The (inexact) science of recruiting

Curtis Grant's Ohio State career has been upside down in Columbus. - Jamie Sabau

Ohio State's 2012 season concluded with the 26-21 victory over That Team Up North. Ohio State invited many of its already verbally committed 2013 recruits, as well as other 2013 recruits that are still being actively sought by the Buckeyes.

Under Coach Urban Meyer, Ohio State has already begun the process of evaluating players for its 2014 class. Taking that into consideration, these are players who have just concluded, or are in the process of concluding, their respective junior years of high school football competition.

I enjoy football recruiting as much as the next college football fan. I will merely offer some words of caution and restraint, from past experiences.

In 1995, I was a volunteer recruiting assistant for Ohio State. The opportunity to scout high school players within the Columbus area, for then-Ohio State recruiting coordinator Bill Conley, led me to a scouting internship with the NFL's Washington Redskins in the summer of 1996.

When I helped Ohio State back in 1995 as a recruiting volunteer for Coach Conley, the Internet was not a factor. I can honestly tell you that "the board" Ohio State used was just that – a board. I remember Ohio State's top quarterbacks were Mark Garcia out of a California junior college, who then-Ohio State quarterback Coach Walt Harris loved and wanted, Tim Couch, and Rashard Casey.

Coach Harris scouted Tim Couch at one of his Kentucky high school games, and loved him. Couch never truly considered Ohio State before signing with Kentucky. I sometimes wonder how Couch's career may have turned out if he had been coached by a true guru of the West Coast offense, like Coach Harris, instead of the offense Tim Couch eventually played in at Kentucky under Hal Mumme.

Rashard Casey of New Jersey signed with Penn State. Casey eventually started for Penn State as a dual-threat quarterback from 1998 through 2000.

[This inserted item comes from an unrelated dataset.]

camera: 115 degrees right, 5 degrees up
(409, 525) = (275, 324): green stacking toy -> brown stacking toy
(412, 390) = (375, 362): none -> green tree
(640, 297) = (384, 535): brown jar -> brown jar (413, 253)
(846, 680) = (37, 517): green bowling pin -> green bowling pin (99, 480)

For those who remember in 1996, Ohio State's Bobby Hoying had concluded his Ohio State career. Stanley Jackson was returning, as well as some other quarterback named Joe Germaine, whom the coaches did not really seem excited or enthusiastic about heading into spring football in 1996.

Ohio State signed Mark Garcia, and he hardly played. For all of the recruiting hype and excitement the Ohio State coaches had for Mark Garcia, Garcia could not beat out either Stanley Jackson or Joe Germaine at quarterback.

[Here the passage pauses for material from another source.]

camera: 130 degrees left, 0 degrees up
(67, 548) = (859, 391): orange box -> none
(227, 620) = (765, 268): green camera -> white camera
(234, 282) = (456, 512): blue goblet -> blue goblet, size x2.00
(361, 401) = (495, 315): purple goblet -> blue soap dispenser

Flash forward to the fall of 2001. Mike D'Andrea was rated as one of the top linebackers in the nation. D'Andrea was signed in the same linebacker class as A.J. Hawk, Bobby Carpenter, and Stan White, and was more highly-touted than his classmates.

Mike D'Andrea never developed into the dominant player recruiting analysts predicted. Injuries ended D'Andrea's career, which was unfortunate, but honestly, how many big plays was he involved in at Ohio State as a middle linebacker?

Now with Curtis Grant, it seems as though Ohio State has missed the boat again on a highly-touted middle linebacker. Curtis Grant was beaten out at middle linebacker by Zach Boren, a former high school linebacker, and Storm Klein. For what it is worth, Curtis Grant was ranked the second-best prospect in the country for the 2011 recruiting class.

Not Ohio State's recruiting class. The entire country, in 2011.

My point? Sometimes it seems as though Ohio State fans jump up and down about how so-and-so is rated as a 4 star player or 5 star player commits to Ohio State, and the guy just does not seem to measure up. And the reality is recruiting analysts who rate them are not football coaches, whose livelihoods are dependent on making accurate assessments.

Am I suggesting that Ohio State is the only team to have recruited players not turn out as expected? Not at all.

Between now and February, players will commit to Ohio State. Players will turn Ohio State down. And I will maintain my strong faith in Coach Meyer and the Ohio State coaching staff on their collective evaluations of the players who decide to become Buckeyes.

No matter who finishes up Ohio State's 2013 recruiting class, my biggest concern is not how many recruiting analysts' stars will be next to the player's name, but how that player will wind up contributing as a Buckeye.